The lower cord goes slack means$T_2=0$ then,

$$\begin{gathered} T_1\sin \left(53.13°\right)=mg \\ {T}_1=\frac{\left(4kg\right)\left(9.81m/s^2\right)}{\sin \left(53.13°\right)} \\ =49.05N \end{gathered}$$

Calculate the rotational speed of the lock as follows:

$$\begin{gathered} \frac{\left(4kg\right)v^2}{0.750m}=\left(49.05N\right)\cos \left(53.13°\right) \\ v=2.349m/s \end{gathered}$$

Calculate the angular velocity as follows:

$$\begin{gathered} \omega =\frac{v}{r} \\ =\frac{2.349m/s}{0.75m}\left(\frac{1rev}{2\mathrm{\pi rad}}\right)\left(\frac{60s}{1min}\right) \\ =29.9rev/min \end{gathered}$$

Therefore, the number of revolutions is 29.19 rev/min .

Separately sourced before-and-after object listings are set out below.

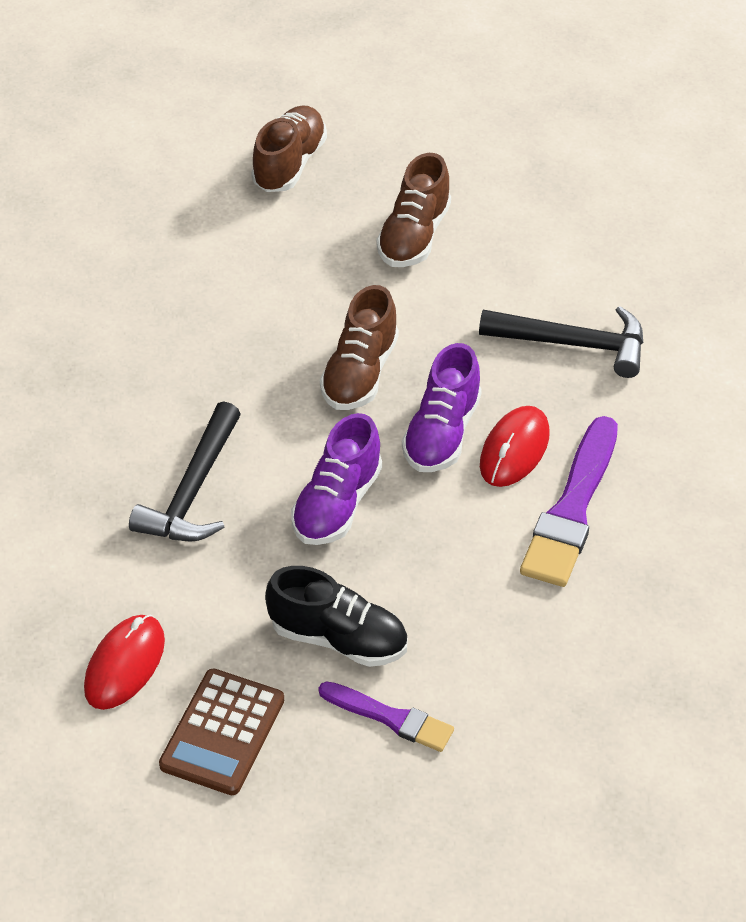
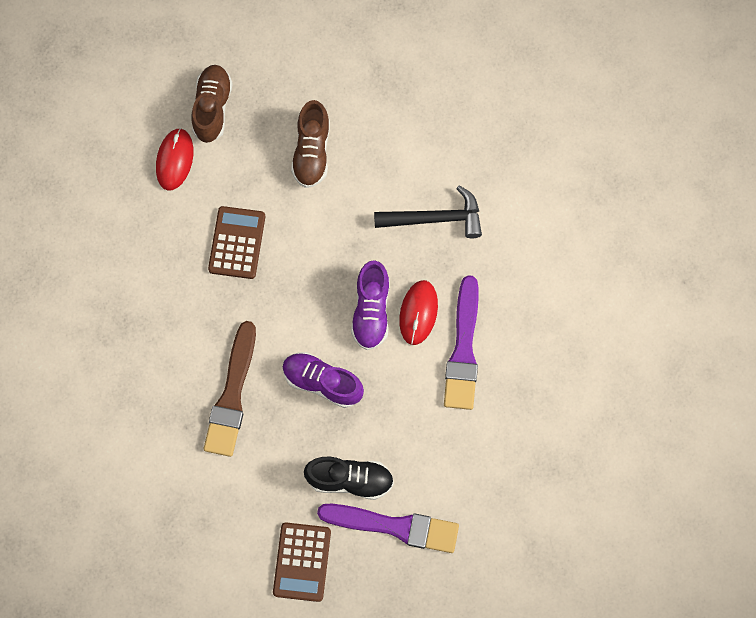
camera: 15 degrees left, 25 degrees up
(125, 665) = (231, 531): red mouse -> red mouse (174, 160)
(193, 491) = (232, 395): black hammer -> brown brush
(268, 314) = (237, 243): none -> brown calculator
(337, 504) = (322, 382): purple shoe -> purple shoe turned 105 degrees clockwise
(360, 373) = (308, 276): brown shoe -> none
(390, 718) = (394, 526): purple brush -> purple brush, size x1.68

Suppose the number of revolutions per minute is less than 29.9 rev/min , then$T_1\sin \theta <mg$ . It is required that$\theta \text{'}>\theta$ and let$T_1\sin \theta \text{'}=mg$ . So, the block will still rotate around the axis, but the rotational angle$\left(90°-\theta \text{'}\right)$ will be smaller.

Therefore, if the revolution is reduced, then the angle must be changed so that the vertical component of$T_1$ will increase to achieve Newton’s law.